/dataset-cleaner

Notebook with the necessary instructions and code to clean your computer vision dataset

Primary LanguageJupyter Notebook

dataset-cleaner

Notebook with instructions to clean your dataset in with interactive widgets in Jupyter Notebook.

This project consists of a dataset cleaner in Jupyter Notebook with the following functionalities:

  • Image Relabeler and Deleter: suggests mislabeled images and gives the user the option to relabel them (by Zach Caceres with help from Jason Patnick) or directly delete them from the dataset.

Let's see an example in CIFAR. This doesn't look like a truck does it? Relabel/delete away!

  • Image Duplicate Deleter: suggests potential duplicates in the dataset and gives the user the option to delete them (by Francisco Ingham)

Let's see a few examples in CIFAR. Found a duplicate? Delete away!

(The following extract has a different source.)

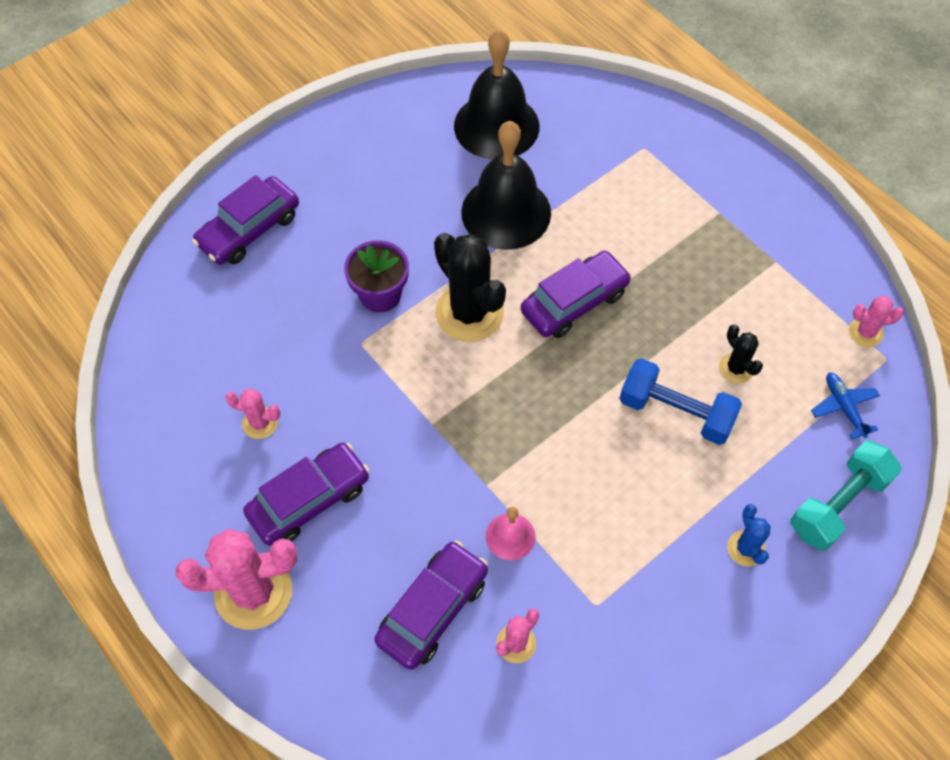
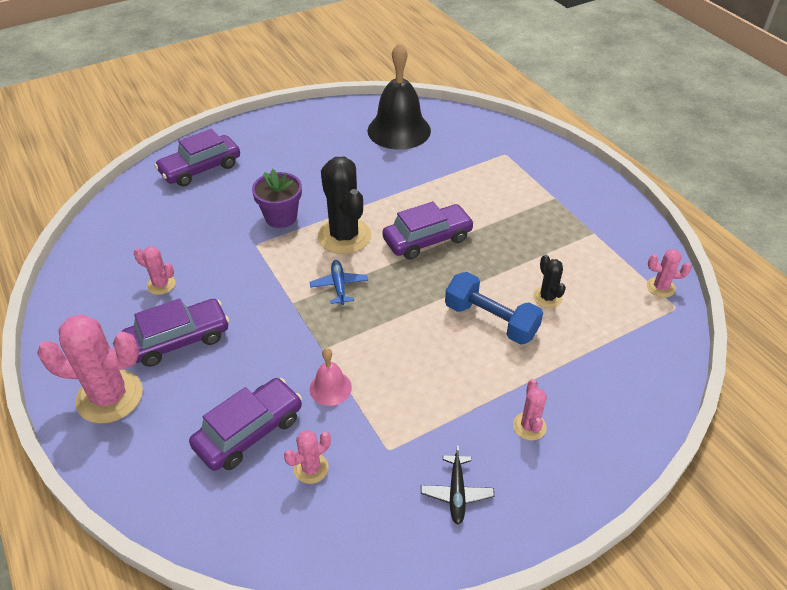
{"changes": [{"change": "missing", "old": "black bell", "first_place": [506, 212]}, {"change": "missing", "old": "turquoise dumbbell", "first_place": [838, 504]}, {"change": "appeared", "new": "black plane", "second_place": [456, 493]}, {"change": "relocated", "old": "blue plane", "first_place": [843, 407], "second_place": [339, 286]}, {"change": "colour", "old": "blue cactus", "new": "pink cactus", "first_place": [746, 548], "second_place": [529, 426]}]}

Just be careful that the images you are deleting are actual duplicates and not augmented images like this one:

How much difference can be considered a duplicate? That's a good question and the decision is yours. If one image is augmented many times and the other ones are not, then the model will disproportionately weigh that image against the others and that is not what you want (you don't want the model to favor one type of frog because it saw 5 images of it vs 1 image of the other types). However, augmentation generally is a good thing, since it enriches the dataset and reduces overfitting. Conclusion: if you can have augmentation without excessively augmenting one image over others, then keep it! Otherwise you should delete some of the oversampled examples.